Kitec: The Kitec plumbing system was sold in Canada between 1995 and 2007. It consists of blue and orange flexible piping and brass fittings. There are two common problems with this type of plumbing: 1. The orange pipes are not certified for water hotter than 180 degrees F, but hot water tanks can run hotter than this. 2. The brass fittings tend to corrode, cause blockages and leaks. Many insurance companies will refuse to insure your home with this type of plumbing, but we have options available for most homes with Kitec plumbing.

Does the home have its own hot water tank?

For homes with hot water tanks, For homes with hot water tanks, we’ll want to know about the condition of the tank, where it’s located, when it was last replaced, and whether an unobstructed and functioning drain is located near it.

If you’re not sure how old your tank is, you may be able to find out by checking the serial number. The first 4 digits usually indicate the month and year.

Has a backwater valve been installed in the home?

A backwater valve prevents sewage in an overloaded main sewer line from backing up into the basement. The valve automatically closes if sewage backs up from the main sewer. If one has been installed, you’ll see a lower premium on your policy.

Does the home have a sump pump?

sump pump removes water that has accumulated in a water collecting sump basin. Sump pumps are important in preventing water damage in homes with basements.

A sump pump removes water that has accumulated in a water collecting sump basin. Sump pumps are important in preventing water damage in homes with basements. Also, having a sump pump with a battery backup can have an impact on your premium and deductible.

Does the home have any Crane toilets that were part of the original construction?

Crane toilets manufactured between 1980 and 1991 have been known to crack and cause considerable water damage to the homes in which they were installed.
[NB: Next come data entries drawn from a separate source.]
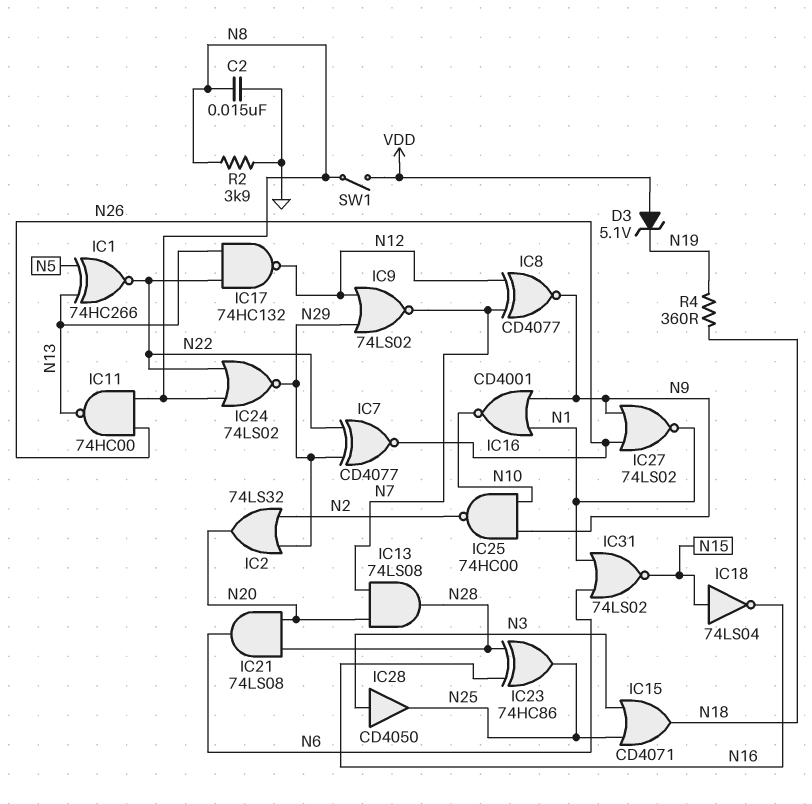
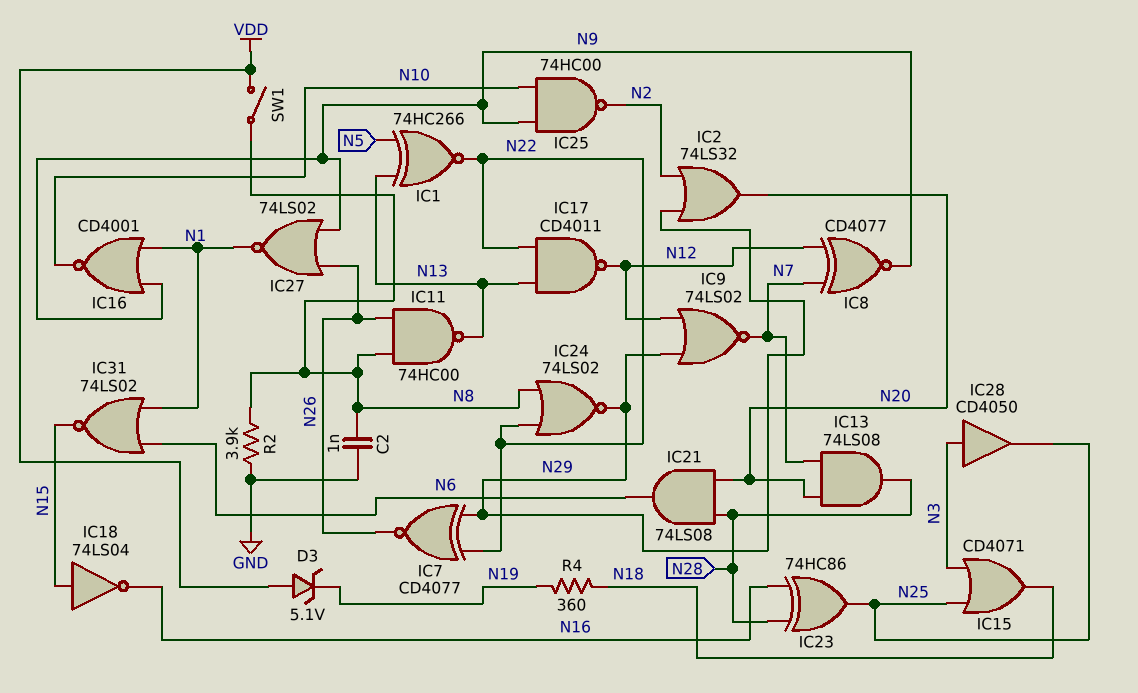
C2: 15nF (GND, N8) -> 1nF (GND, N8)
IC17: NAND 74HC132 (in N13, in N22, out N12) -> NAND CD4011 (in N13, in N22, out N12)

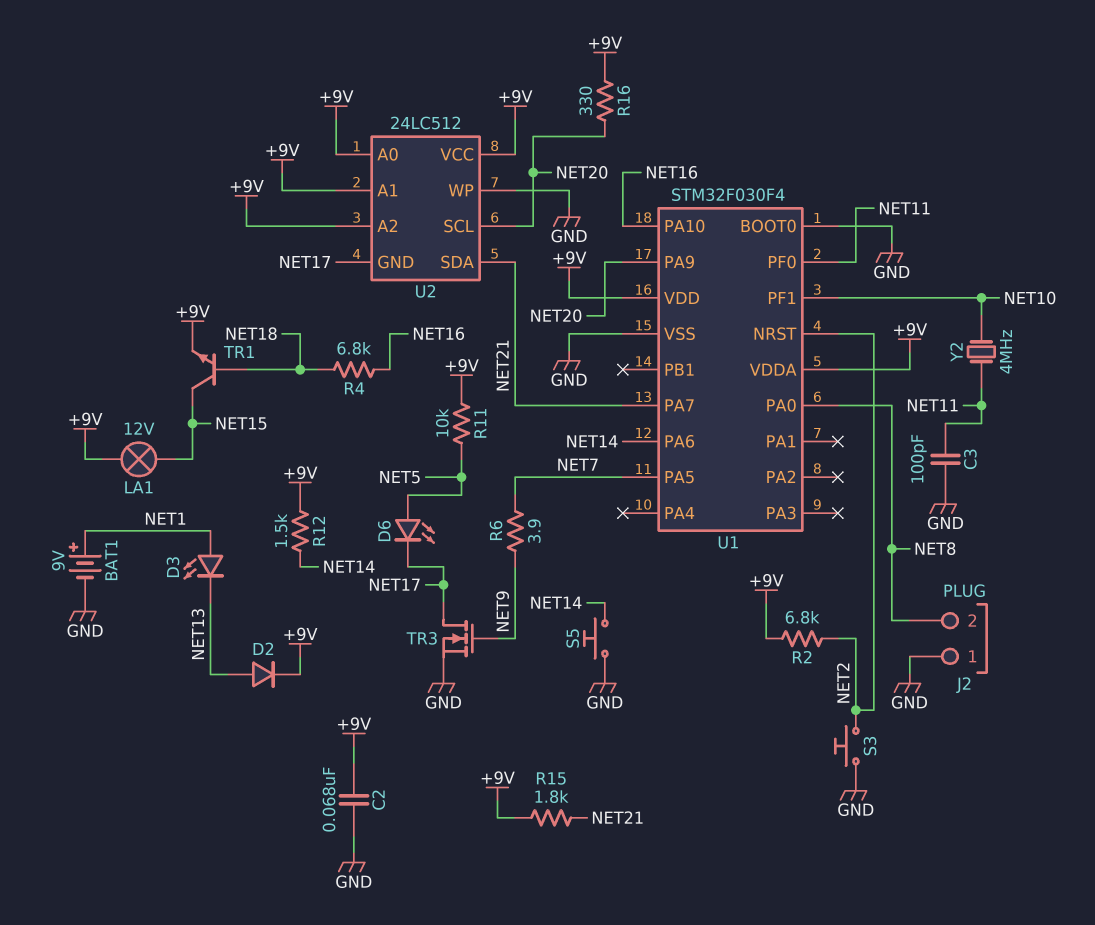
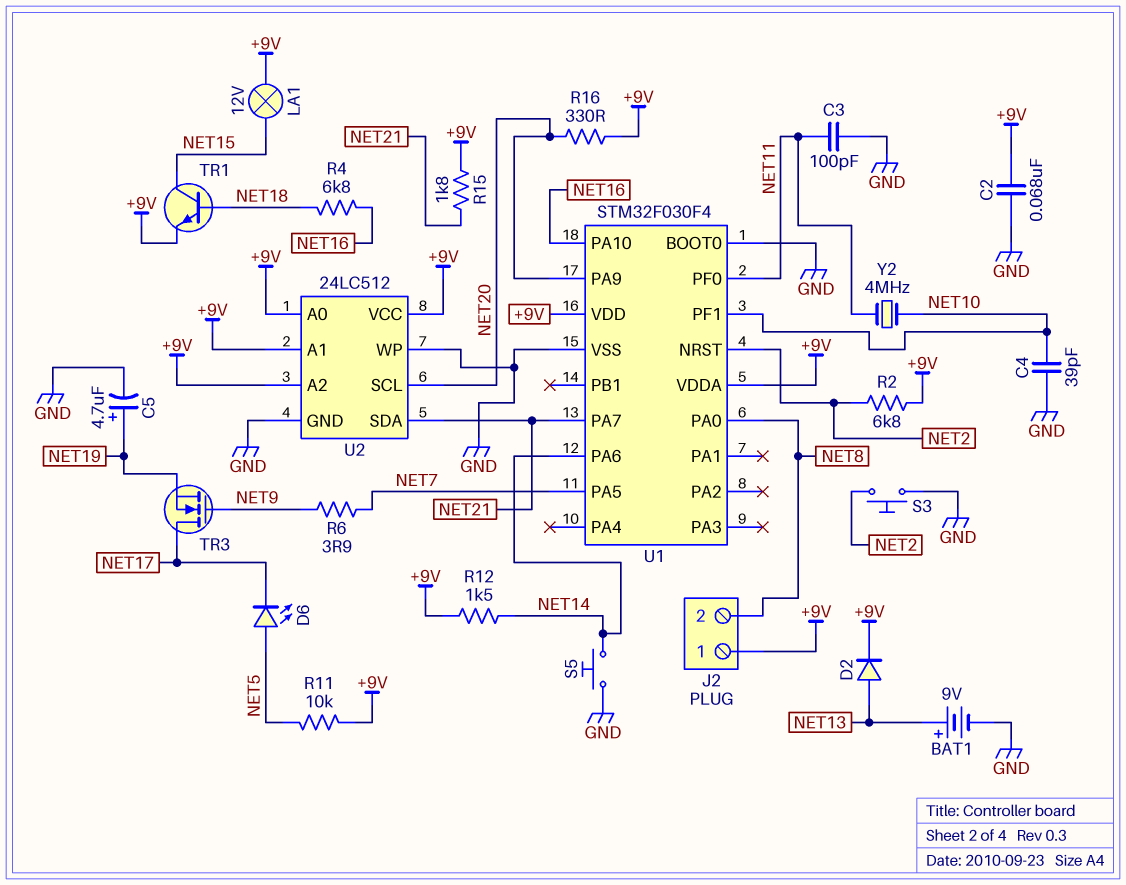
BAT1: 9V (plus NET1, minus GND) -> 9V (plus NET13, minus GND)
C4: none -> 39pF (GND, NET10)
C5: none -> 4.7uF (plus NET19, minus GND)
D3: LED (A NET1, K NET13) -> none
J2 pin 1: GND -> +9V
TR3: NMOS (G NET9, D NET17, S GND) -> NMOS (G NET9, D NET17, S NET19)
U2 pin GND: NET17 -> GND

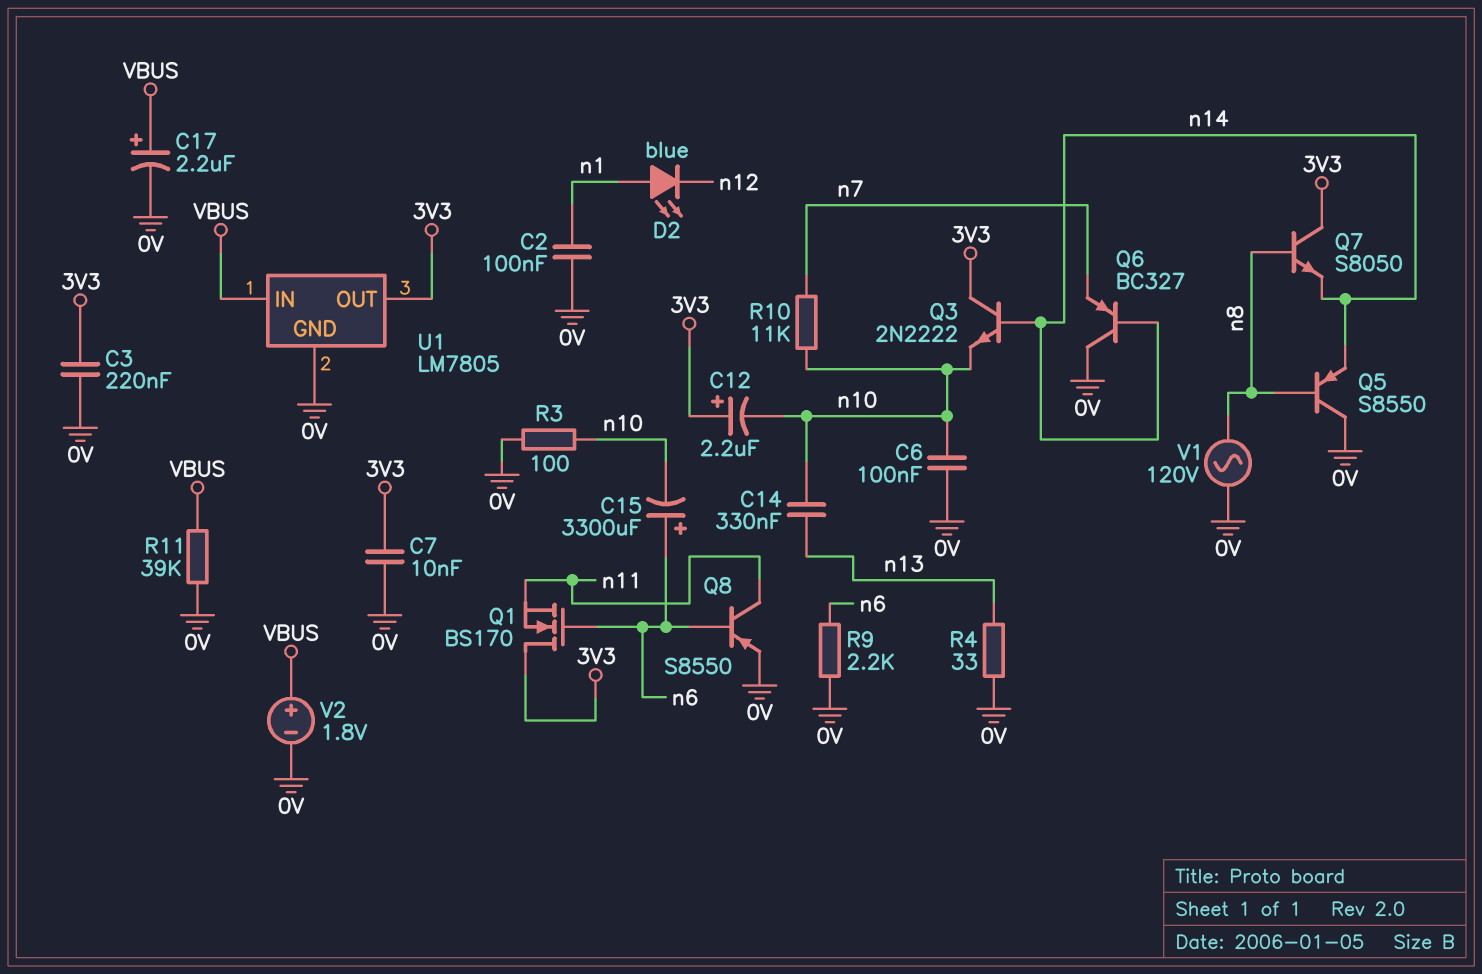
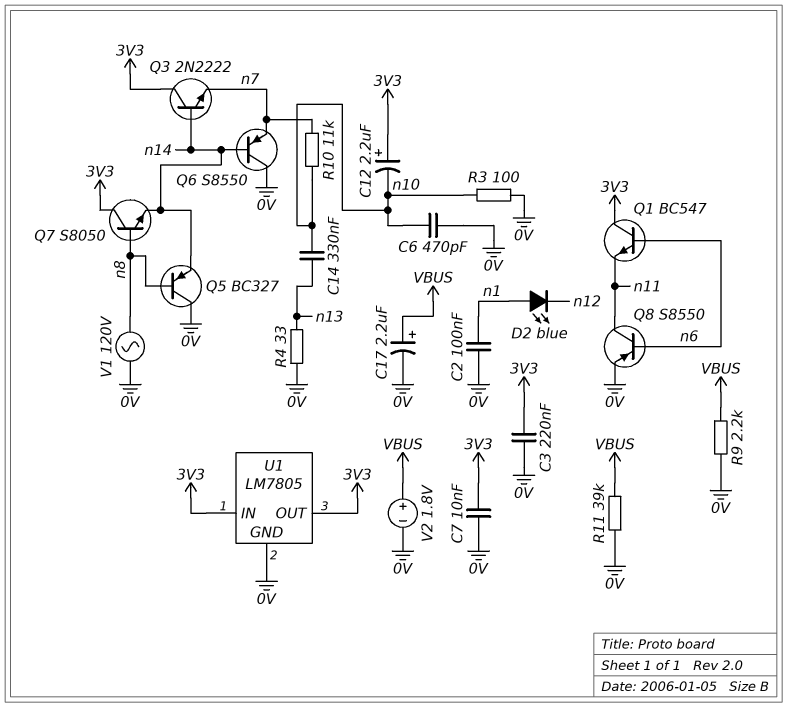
C6: 100nF (0V, n10) -> 470pF (0V, n10)
C15: 3300uF (plus n6, minus n10) -> none
Q1: NMOS BS170 (G n6, D 3V3, S n11) -> NPN BC547 (B n6, C 3V3, E n11)
Q3: NPN 2N2222 (B n14, C 3V3, E n10) -> NPN 2N2222 (B n14, C 3V3, E n7)
Q5: PNP S8550 (B n8, C 0V, E n14) -> PNP BC327 (B n8, C 0V, E n14)
Q6: PNP BC327 (B n14, C 0V, E n7) -> PNP S8550 (B n14, C 0V, E n7)
R9: 2.2k (0V, n6) -> 2.2k (0V, VBUS)
U1 pin IN: VBUS -> 3V3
If your home was built or renovated in the 1980s to early-1990s, we’ll need you to check if it has a Crane toilet. You can do this by removing the toilet tank lid and look for the 8-digit serial number stamped into the tank. If it starts with a “V” and the third and fourth digits are between 80 and 91, you may want to consider replacing your toilet.

Does the home have a working alarm system that is activated regularly?

Having a working intrusion alarm could help to prevent break-ins. This could mean lower insurance rates for you.